Chaque cinéma maintient, tant faire se peu, le lien avec ses spectateurs. Il en est ainsi du cinéma Les Carmes à Orléans avec sa lettre hebdomadaire dont voici le dernier éditorial. Merci à Michel Ferry de nous en autoriser le partage.
« Longtemps, je suis allé au cinéma de bonne heure.

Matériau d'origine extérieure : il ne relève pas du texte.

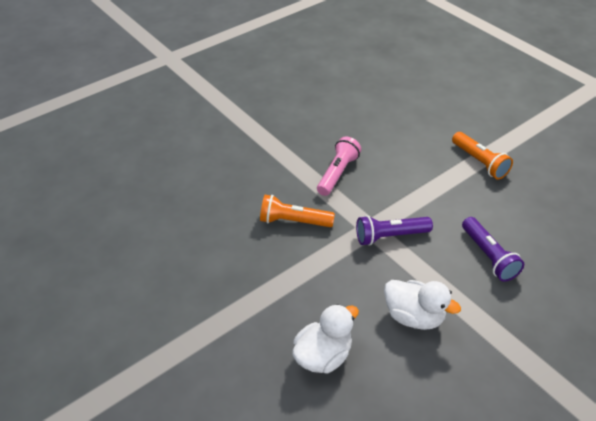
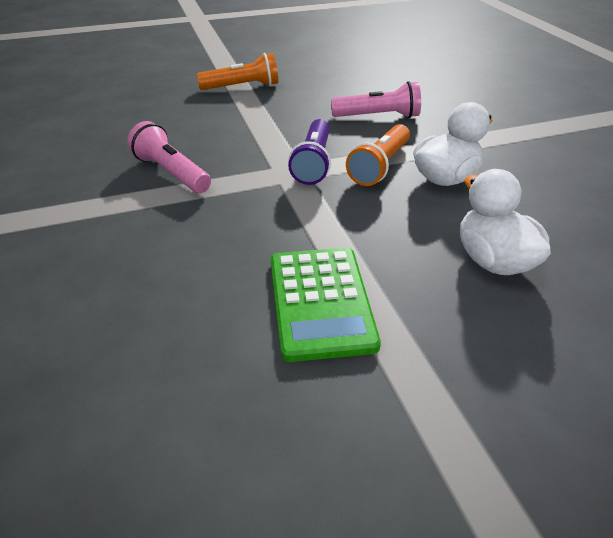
camera: 70 degrees left, 5 degrees down
(250, 278) = (320, 302): none -> green calculator
(294, 221) = (232, 230): orange flashlight -> orange flashlight (380, 166)
(488, 256) = (378, 116): purple flashlight -> pink flashlight

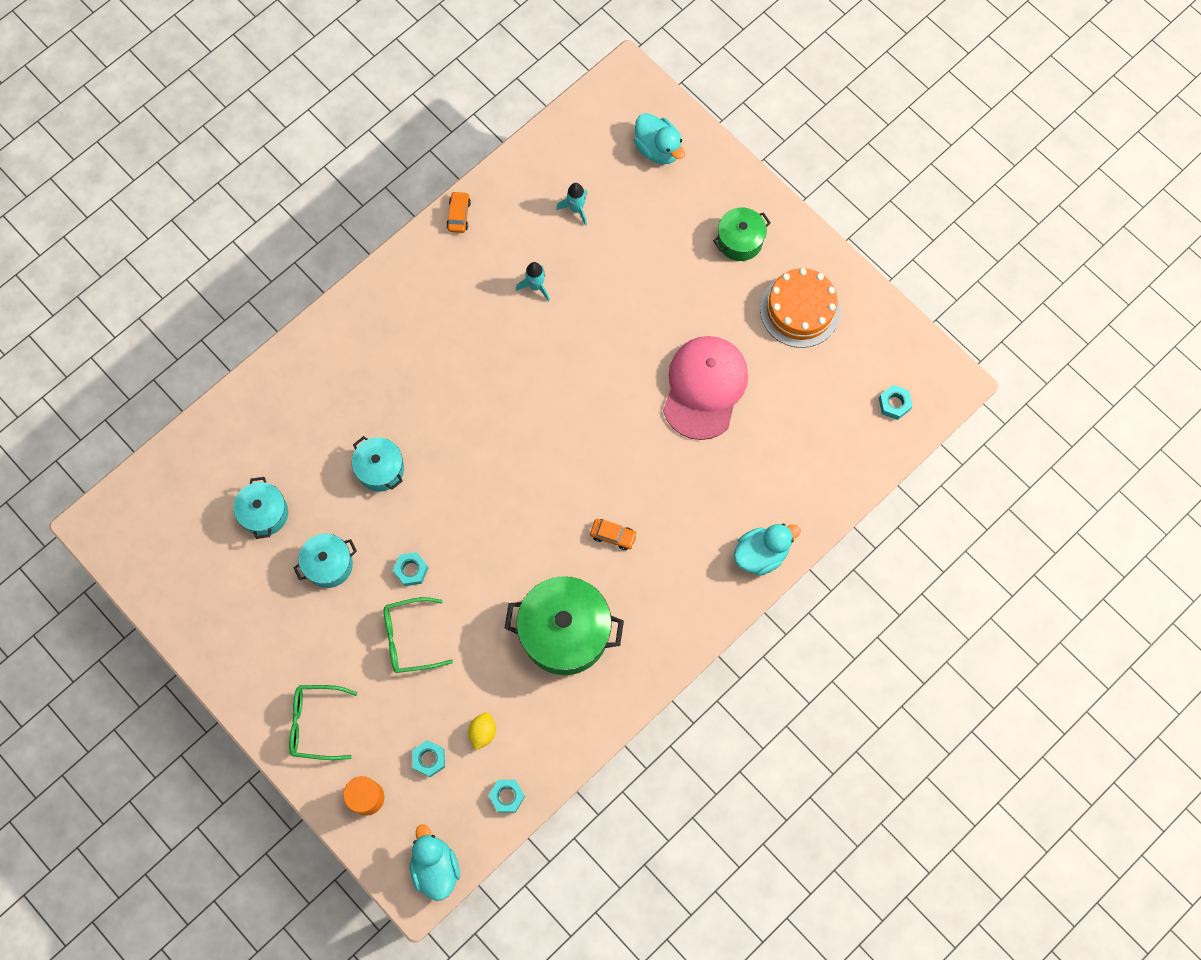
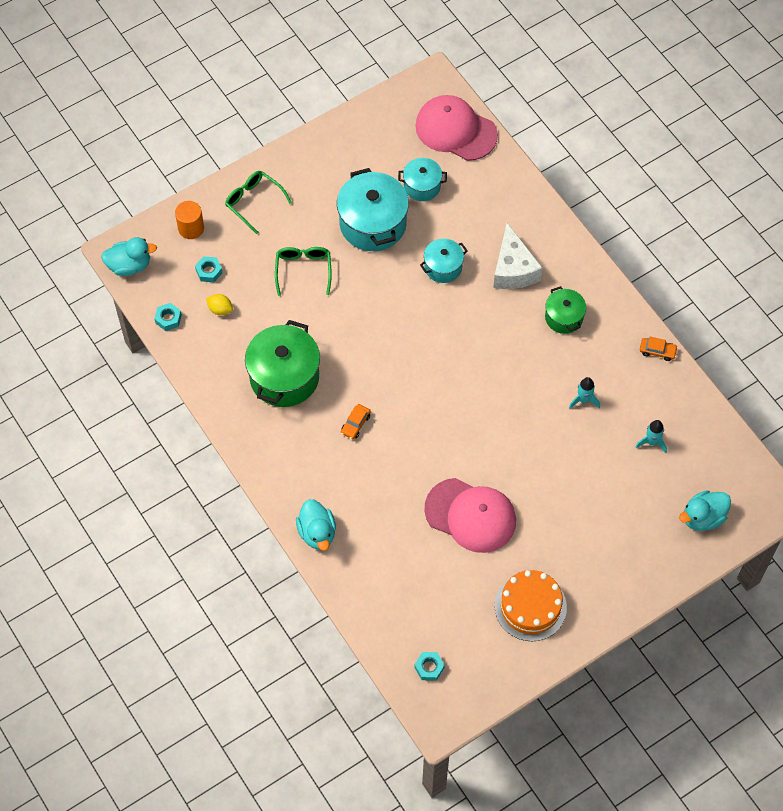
camera: 100 degrees right, 10 degrees down
(174, 485) = (455, 130): none -> pink cap
(315, 723) = (253, 202): green glasses -> green glasses turned 60 degrees counterclockwise
(329, 564) = (373, 224): turquoise pot -> turquoise pot, size x1.80
(372, 387) = (513, 269): none -> white cheese
(411, 570) = (357, 278): turquoise nut -> none
(740, 241) = (603, 569): green pot -> green pot (564, 317)

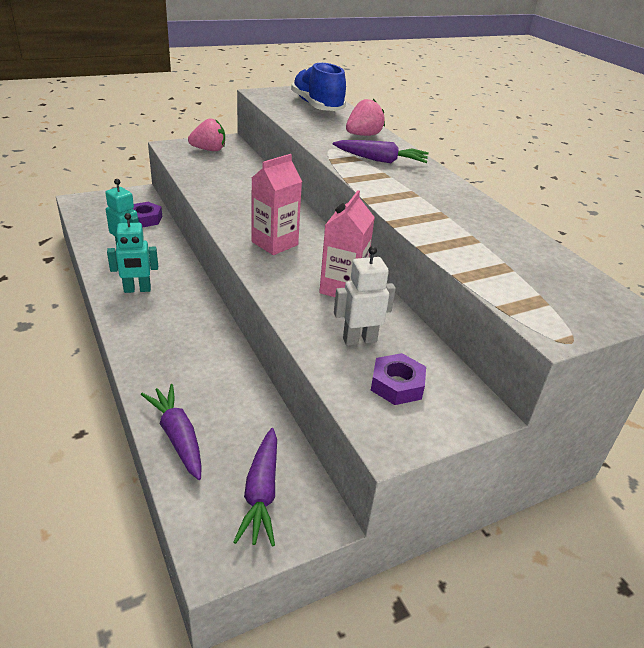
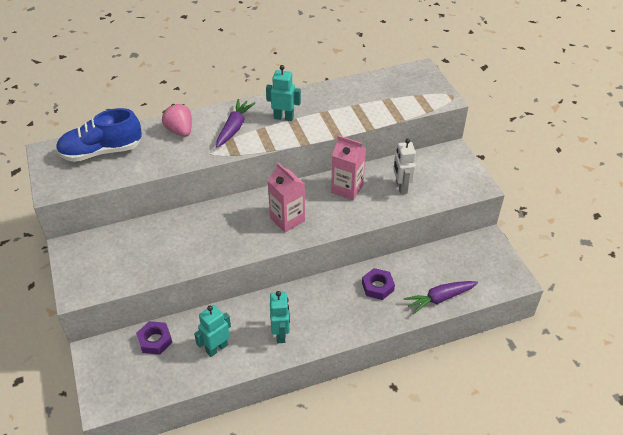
camera: 80 degrees left, 10 degrees up
(209, 150) = (93, 261): pink strawberry -> none
(261, 493) = (476, 261): purple carrot -> none
(397, 385) = (439, 177): purple nut -> purple nut (377, 287)
(415, 188) = (283, 117): none -> turquoise robot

Parfois, les lumières de la salle à peine éteintes, l’émotion me gagnait si vite que je n’avais pas le temps de me dire « le film commence ». Et une heure et demie, ou plus, après, la réalisation soudaine que le générique commençait et qu’il allait bientôt falloir sortir de la salle, me sortait de mon envoûtement et je cherchais du regard le moyen de m’y replonger. Je n’avais pas cessé en regardant le film de le vivre, de m’identifier aux personnages ou à ce qu’ils vivaient, il me semblait que j’étais moi-même la Garance ou le Baptiste des Enfants du Paradis. Cette croyance, amplifiée par l’émotion que je partageais avec le public autour de moi, se prolongeait longtemps, seulement troublée par les lumières qui se rallumaient. Le film alors, se détachait de moi, j’étais libre de m’y accrocher ou pas, mais il retrouvait vie lorsque je l’évoquais avec mes voisins spectateurs ou lorsque je devinais sur leurs visages un sentiment, une émotion qu’ils partageaient avec moi… Cela faisait déjà longtemps que nous n’étions plus bercés, par le ronronnement du projecteur argentique et le battement de sa lumière, mais l’excitation de son souvenir restait la même. »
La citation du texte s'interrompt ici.